Arriving at Appledore we were met by an employee of the marine lab. She was very friendly and indicated the walking paths explaining that it was seagull hatching season, so the “birds were a bit more aggressive than usual.” The most prevalent specie of gull on the island happened to be the world’s largest: the Great Black-backed Gull with an average wingspan of 5 feet. Indeed, there were seagulls nesting all over the paths and they terrorized us every step of the way. One of them chased Kenny for several yards as he passed by a nest, so I took an alternative route at that juncture and was molested by another bird. Of course, the baby gulls were adorable – little beige fluffy things with black spots. Why did they grow up to be so huge and vicious?

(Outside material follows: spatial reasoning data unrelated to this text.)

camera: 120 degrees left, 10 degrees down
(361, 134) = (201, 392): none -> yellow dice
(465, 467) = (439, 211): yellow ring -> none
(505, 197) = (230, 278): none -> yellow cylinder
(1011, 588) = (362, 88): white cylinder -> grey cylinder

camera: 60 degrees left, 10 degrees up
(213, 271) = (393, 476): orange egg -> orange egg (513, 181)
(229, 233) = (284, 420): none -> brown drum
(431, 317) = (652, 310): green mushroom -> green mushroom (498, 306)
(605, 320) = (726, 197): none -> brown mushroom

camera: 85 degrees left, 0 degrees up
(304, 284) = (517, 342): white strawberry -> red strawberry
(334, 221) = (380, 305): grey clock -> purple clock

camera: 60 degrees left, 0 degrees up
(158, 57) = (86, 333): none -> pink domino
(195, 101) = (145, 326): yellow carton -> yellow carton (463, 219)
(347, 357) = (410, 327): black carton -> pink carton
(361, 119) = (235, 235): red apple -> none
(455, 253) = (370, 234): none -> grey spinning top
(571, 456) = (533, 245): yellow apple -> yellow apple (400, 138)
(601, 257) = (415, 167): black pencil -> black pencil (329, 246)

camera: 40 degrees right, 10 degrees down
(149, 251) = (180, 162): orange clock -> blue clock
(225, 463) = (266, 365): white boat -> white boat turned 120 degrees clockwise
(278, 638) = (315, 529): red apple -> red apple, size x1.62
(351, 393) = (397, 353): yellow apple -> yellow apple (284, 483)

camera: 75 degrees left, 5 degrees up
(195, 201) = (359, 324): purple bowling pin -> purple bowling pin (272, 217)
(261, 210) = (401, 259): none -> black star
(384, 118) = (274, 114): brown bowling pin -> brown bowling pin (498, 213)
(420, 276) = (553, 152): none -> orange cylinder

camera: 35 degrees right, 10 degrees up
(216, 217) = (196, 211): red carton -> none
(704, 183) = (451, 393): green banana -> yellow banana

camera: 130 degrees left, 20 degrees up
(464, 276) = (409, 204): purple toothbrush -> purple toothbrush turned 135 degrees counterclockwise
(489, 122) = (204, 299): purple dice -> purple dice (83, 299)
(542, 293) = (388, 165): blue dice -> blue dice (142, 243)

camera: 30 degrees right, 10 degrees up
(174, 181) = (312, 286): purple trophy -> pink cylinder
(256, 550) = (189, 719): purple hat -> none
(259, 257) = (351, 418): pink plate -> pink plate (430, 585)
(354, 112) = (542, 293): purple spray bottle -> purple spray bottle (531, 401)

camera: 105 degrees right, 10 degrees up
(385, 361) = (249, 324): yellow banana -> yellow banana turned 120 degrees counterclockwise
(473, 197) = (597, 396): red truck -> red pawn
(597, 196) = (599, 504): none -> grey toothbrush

After a very brief and frightening walk, we determined to leave Appledore and try another island. A boat was having difficulty landing at the dock, so we stood by to take their lines. The boat was full of students and professors who had come to visit the Shoals Marine Lab. The director of the lab walked straight up to Kenny and me, introduced himself and launched into a description of the experiments being undertaken at the lab followed by a discourse on the history of the islands. He was certainly a jolly and gregarious fellow with an enormous affection for the Isles. He would not allow us to depart Appledore until we promised to go and visit the garden of Celia Thaxter. She was the daughter of the lightkeeper on White Island who built a resort hotel on Appledore in 1850. Celia grew up to be a poet, painter and gardener who attracted all sorts of famous people to her father’s hotel. Painter Childe Hassam and writers Nathanial Hawthorne and Henry Wadsworth Longfellow were among those who visited Appledore. (Yawn).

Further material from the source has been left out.